Intel Core i5-7600K: Power Consumption And Temperatures
Being a “K” model, the Core i5-7600K naturally has an unlocked multiplier and a higher base clock rate than the non-K model, just like the Core i7-7700K. This makes overclocking much more accessible.
The stock base frequency is 3.8 GHz. Still, our Core i5-7600K manages to run all four of its cores at a Turbo Boost rate of 4.2 GHz under heavy load.
Core Voltage (Vcore)
It’s plain to see that the voltage decreases as the loads increase. This is necessary so that the Intel Core i5-7600K’s maximum leakage currents aren’t exceeded. And as before, the more taxing the load, the less the curve fluctuates.
Normal Load: Gaming
Using the same Watch Dogs 2 gaming load, we measure an average of 54 to 56W for the entire CPU. That's well below Intel’s 90W TDP for this processor. It’s also a generally good result. The IA cores on their own account for 45W, with the rest being consumed by other parts of the CPU.
Once again, the CPU’s power consumption increases along with its temperature. This results in additional leakage currents of up to 2.2W.
The rate of temperature increase over time depends on the position of the sensor. Our measurements stabilize after more than 25 minutes.
Heavy Load: Stress Test (Floating Point Unit)
AIDA64's stability test yields a power consumption reading of 64W. Temperature and leakage current increases are similar to what we saw during the gaming workload.
The Tcore increases noticeably up to 61°C. Other than that, the picture still looks a lot like what we saw while gaming. Again, simple air coolers shouldn't have a problem dealing with this amount of waste heat.
Maximum Load: Intel Power Thermal Utility (100%)
Power consumption increases substantially when the Core i5-7600K is pushed to its limit by Intel’s Power Thermal Utility. The 104W we measured far exceeds this CPU's TDP. Still, though, the increase in leakage current doesn’t affect power by more than 2W comparing the cold and warmed-up operating states.
The temperature results show us that the on-die diode stays a bit cooler than the other parts, whereas the package sensor displays the highest temperatures. Readings between 88°C and 89°C are right on the edge of what can still be considered acceptable.
Intel Core i5-7600K vs. Intel Core i5-6600K @ 4.2 GHz
We had two Skylake-based CPUs compete in the performance benchmarks after overclocking them to match Kaby Lake. The intention was to let us compare their IPC throughput. But power consumption is another good indicator of changes between processor generations. And there are substantial changes to observe, so long as you have a decent CPU sample!
A direct comparison across four scenes with different loads shows that the new CPU generation’s power consumption is significantly lower at the same performance level compared to the previous generation. This difference gets larger under more intensive workloads.

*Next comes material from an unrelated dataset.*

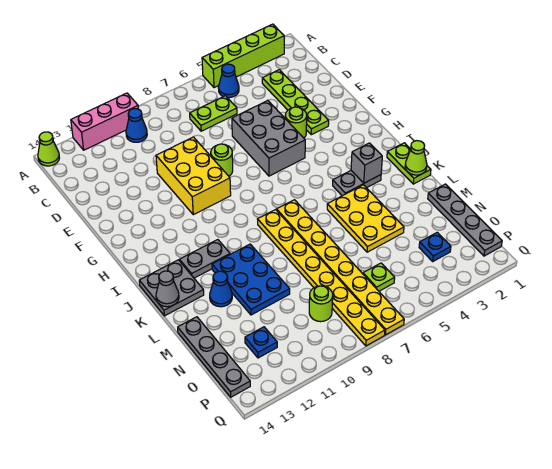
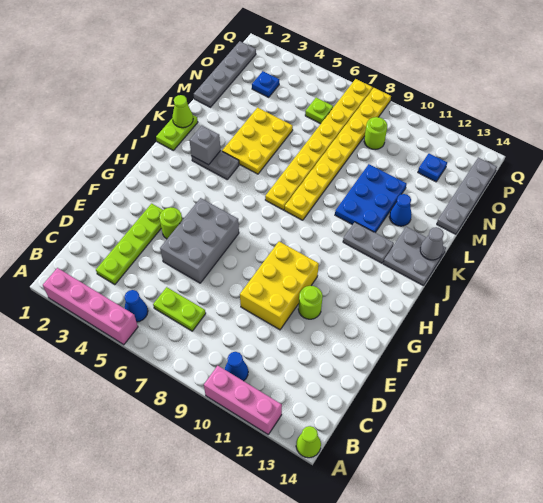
lime brick A2:A5 level 1 -> pink brick A2:A5 level 1
lime round brick F8 level 1 -> lime round brick F11 level 1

This is likely due to Intel’s improved manufacturing process, which allows the new chips to operate at much lower voltages. Results from our sensors would seem to validate this theory. Then again, there’s a question mark as well. The comparison between Intel's Core i7-7700K and Core i7-6700K at the same frequency showed the latter exhibiting lower overall power consumption in spite of its higher Vcore.
We said it before, and we feel the need to reiterate: there’s a lot of variability in CPU quality, which can impact these results specifically. We only had one CPU sample each, so this comparison’s really more of a case study. We'll go into more depth on this shortly.
Compared to the Core i7-7700K we tested previously, it looks like we ended up with a better Core i5-7600K. Again, this chip appears to have some thermal and performance reserves available to overclockers, so long as you aren't subjecting the chip to worst-case workloads.